Though AMD’s Radeon Instinct MI60 enterprise GPU was the first 7nm GPU to be released in late 2018, with the Vega VII the second GPU for consumers, both are just the start of the roadmap. According to Mark Papermaster, additional, and perhaps cheaper, AMD GPUs built on the 7nm architecture are coming to consumers.
“What we do over the course of the year is what we do every year. We’ll round out the whole roadmap. We’re really excited to start on the high-end … you’ll see the announcements over the course of the year as we round out our Radeon roadmap,” said Papermaster to The Street.
As announced at CES, the AMD Radeon Vega VII is priced at $700. If what Papermaster says holds true, a less expensive 7nm GPU and desktop processors could further bolster AMD’s position in the chipset market. Still, AMD remains the only chipset maker building on the more efficient and performance-packed 7nm process. AMD rivals Intel and Nvidia are selling products based on an older and less advanced production process.
As proof of the power of 7nm GPUs, the Radeon Vega VII packs a total of 60 compute units and a clock rate of 1.8 GHz and is built on the second-generation AMD Vega architecture. It also sports 16GB of HBM2 memory at a bandwidth of 1TB a second. AMD also promised that the power in Vega VII can lead to a 35-percent increase in performance in Battlefield 5 over last generation’s Radeon RX Vega 64. It also can perform just as well as the Nvidia Geforce RTX 2080 in some games.

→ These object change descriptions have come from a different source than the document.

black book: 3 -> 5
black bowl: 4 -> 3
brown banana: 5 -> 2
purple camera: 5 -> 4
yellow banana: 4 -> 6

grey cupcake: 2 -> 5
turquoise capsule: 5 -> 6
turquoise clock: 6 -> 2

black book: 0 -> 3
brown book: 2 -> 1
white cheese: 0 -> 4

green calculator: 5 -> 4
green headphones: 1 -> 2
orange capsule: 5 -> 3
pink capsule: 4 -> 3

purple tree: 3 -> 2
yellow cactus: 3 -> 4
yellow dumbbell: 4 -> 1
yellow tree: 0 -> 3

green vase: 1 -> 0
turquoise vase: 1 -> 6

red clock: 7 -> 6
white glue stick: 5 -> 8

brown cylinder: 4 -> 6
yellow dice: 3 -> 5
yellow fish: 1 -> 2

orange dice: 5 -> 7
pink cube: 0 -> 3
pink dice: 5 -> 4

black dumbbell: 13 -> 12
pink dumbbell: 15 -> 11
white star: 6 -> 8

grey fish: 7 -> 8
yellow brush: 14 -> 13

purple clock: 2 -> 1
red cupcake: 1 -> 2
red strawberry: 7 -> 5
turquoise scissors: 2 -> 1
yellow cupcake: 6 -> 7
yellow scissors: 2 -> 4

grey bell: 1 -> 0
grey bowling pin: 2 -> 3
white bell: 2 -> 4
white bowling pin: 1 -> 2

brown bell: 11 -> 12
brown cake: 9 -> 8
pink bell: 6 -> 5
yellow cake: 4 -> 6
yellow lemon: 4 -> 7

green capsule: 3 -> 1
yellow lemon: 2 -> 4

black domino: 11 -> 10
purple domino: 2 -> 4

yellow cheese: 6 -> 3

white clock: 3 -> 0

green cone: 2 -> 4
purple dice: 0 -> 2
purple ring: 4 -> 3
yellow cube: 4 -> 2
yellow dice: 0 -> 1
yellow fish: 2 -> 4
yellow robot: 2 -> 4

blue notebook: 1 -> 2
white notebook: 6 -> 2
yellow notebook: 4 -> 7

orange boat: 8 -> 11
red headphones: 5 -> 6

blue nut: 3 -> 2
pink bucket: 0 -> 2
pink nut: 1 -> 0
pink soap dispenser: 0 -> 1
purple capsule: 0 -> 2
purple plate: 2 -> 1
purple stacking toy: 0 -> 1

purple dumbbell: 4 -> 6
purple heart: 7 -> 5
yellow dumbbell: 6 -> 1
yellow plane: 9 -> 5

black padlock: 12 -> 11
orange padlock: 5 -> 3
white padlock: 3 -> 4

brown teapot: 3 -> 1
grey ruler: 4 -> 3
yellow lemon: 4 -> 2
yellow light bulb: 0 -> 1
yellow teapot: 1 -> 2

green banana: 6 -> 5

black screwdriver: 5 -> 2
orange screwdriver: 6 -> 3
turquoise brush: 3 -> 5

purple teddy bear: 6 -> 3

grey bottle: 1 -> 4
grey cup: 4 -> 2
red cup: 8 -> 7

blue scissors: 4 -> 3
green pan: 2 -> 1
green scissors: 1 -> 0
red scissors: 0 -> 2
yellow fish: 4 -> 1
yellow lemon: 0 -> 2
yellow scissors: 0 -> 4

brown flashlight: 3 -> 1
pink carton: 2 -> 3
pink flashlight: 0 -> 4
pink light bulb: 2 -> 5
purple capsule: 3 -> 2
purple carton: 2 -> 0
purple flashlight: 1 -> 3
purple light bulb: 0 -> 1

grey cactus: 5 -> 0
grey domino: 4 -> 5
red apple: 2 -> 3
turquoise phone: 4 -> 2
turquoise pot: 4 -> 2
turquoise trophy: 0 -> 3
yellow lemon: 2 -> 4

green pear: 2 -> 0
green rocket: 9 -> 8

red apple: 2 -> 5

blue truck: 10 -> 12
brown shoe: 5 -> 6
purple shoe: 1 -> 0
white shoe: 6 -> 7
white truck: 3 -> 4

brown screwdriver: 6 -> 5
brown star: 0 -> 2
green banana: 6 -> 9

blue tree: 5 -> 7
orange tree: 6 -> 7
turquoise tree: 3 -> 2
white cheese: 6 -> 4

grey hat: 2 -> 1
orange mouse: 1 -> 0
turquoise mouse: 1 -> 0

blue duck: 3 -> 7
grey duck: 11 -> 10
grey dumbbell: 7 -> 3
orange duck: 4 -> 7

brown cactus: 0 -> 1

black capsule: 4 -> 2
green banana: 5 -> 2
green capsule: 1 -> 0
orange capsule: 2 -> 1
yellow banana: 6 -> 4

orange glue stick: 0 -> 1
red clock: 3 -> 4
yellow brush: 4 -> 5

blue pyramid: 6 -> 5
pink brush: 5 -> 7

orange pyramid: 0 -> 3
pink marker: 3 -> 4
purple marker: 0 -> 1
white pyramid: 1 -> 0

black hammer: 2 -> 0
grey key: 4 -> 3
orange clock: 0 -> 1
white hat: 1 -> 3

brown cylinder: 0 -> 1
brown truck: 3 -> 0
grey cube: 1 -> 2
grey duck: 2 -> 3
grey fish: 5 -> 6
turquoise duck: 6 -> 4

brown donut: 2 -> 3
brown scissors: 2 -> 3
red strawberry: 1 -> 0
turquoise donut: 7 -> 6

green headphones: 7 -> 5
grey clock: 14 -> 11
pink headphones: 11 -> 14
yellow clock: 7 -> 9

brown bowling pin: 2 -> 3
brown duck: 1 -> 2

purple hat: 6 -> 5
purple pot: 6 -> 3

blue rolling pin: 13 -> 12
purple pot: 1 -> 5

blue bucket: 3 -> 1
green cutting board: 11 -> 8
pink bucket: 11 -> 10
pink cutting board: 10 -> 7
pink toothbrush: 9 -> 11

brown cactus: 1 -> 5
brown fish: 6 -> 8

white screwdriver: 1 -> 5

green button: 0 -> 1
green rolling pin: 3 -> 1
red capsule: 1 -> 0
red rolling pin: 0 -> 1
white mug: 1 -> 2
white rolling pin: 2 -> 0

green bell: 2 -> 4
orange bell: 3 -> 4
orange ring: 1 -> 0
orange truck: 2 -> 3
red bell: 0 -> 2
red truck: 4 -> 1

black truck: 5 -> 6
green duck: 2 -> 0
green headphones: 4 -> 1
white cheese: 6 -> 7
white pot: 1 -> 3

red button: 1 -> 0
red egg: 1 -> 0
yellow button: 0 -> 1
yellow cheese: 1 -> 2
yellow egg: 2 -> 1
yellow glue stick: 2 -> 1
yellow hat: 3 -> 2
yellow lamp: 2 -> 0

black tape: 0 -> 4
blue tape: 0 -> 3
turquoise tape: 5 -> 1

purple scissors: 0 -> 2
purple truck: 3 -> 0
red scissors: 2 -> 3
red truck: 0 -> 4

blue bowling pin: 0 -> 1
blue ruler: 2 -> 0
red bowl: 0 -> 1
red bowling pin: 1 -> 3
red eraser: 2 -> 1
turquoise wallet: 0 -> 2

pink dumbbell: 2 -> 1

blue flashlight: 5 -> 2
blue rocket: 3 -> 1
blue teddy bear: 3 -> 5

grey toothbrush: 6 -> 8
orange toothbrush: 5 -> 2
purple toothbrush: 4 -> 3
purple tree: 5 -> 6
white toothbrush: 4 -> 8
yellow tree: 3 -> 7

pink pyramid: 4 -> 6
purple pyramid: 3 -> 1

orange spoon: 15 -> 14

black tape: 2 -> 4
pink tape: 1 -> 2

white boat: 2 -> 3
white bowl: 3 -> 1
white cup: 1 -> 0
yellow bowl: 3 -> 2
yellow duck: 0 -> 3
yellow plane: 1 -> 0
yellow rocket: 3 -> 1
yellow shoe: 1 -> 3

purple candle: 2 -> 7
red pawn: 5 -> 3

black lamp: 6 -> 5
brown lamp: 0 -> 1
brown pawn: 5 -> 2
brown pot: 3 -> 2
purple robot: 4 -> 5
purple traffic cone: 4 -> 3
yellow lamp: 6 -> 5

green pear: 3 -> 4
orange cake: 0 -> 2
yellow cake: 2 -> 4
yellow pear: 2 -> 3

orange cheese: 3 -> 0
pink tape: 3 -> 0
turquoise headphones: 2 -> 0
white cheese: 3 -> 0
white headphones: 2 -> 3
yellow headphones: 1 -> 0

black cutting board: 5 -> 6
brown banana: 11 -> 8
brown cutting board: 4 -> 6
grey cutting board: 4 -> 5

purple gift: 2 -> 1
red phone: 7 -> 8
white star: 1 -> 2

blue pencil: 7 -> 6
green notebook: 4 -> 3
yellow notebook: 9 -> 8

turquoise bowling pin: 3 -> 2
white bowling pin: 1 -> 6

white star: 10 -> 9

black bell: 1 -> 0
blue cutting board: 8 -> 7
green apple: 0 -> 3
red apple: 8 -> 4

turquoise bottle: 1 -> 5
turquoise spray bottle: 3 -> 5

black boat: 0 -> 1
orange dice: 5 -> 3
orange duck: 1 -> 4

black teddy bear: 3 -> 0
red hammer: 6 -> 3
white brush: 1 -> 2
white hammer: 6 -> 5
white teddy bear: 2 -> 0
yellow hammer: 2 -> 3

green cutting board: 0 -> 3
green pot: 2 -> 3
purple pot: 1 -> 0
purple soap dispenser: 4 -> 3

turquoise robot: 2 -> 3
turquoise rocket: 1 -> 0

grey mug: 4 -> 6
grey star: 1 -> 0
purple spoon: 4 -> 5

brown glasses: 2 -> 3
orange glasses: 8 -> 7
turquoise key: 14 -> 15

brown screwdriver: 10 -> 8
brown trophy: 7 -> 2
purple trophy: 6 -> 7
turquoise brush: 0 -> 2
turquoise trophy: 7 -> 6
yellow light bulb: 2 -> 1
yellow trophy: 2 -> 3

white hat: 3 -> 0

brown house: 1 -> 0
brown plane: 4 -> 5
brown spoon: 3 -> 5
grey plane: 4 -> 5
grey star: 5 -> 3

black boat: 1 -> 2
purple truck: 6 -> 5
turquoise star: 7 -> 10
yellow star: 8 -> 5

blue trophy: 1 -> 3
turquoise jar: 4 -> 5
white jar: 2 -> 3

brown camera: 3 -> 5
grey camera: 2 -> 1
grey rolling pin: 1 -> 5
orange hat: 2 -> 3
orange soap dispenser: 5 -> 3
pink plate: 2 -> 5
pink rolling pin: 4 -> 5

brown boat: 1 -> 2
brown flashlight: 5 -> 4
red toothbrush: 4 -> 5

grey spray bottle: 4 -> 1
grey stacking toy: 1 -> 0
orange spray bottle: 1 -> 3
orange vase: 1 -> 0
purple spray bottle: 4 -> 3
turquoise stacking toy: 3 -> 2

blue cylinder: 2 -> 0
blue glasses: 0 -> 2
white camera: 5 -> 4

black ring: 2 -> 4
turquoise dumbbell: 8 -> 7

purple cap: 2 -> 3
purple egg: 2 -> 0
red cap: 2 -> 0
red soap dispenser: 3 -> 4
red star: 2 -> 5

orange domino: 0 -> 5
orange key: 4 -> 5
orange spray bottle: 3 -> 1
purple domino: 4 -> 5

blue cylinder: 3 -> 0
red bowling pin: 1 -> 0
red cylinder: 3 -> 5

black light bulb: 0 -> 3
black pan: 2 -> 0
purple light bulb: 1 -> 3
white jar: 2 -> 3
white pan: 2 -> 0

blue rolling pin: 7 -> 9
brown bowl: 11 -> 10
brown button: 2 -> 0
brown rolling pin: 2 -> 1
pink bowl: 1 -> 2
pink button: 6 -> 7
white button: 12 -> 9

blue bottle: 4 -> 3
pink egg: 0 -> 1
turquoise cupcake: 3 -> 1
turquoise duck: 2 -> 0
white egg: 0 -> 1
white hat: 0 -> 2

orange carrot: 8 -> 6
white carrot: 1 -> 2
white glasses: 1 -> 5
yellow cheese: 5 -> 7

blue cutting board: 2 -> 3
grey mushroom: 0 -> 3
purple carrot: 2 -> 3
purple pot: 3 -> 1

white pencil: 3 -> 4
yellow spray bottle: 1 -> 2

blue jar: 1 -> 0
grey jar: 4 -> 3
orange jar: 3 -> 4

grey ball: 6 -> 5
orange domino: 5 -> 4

There’s still no support for ray tracing on the new 7nm GPU, however, which has been a source of controversy in the past. AMD CEO Dr. Lisa Su previously said it is in “deep development” to support ray tracing, a headline feature on Nvidia’s graphics cards. For now, benchmarks will have to be produced to tell us the truth about the true power of AMD’s first 7nm consumer GPU, but if it can build more chips on the technology and expand to a full lineup, 2019 could be the year for AMD.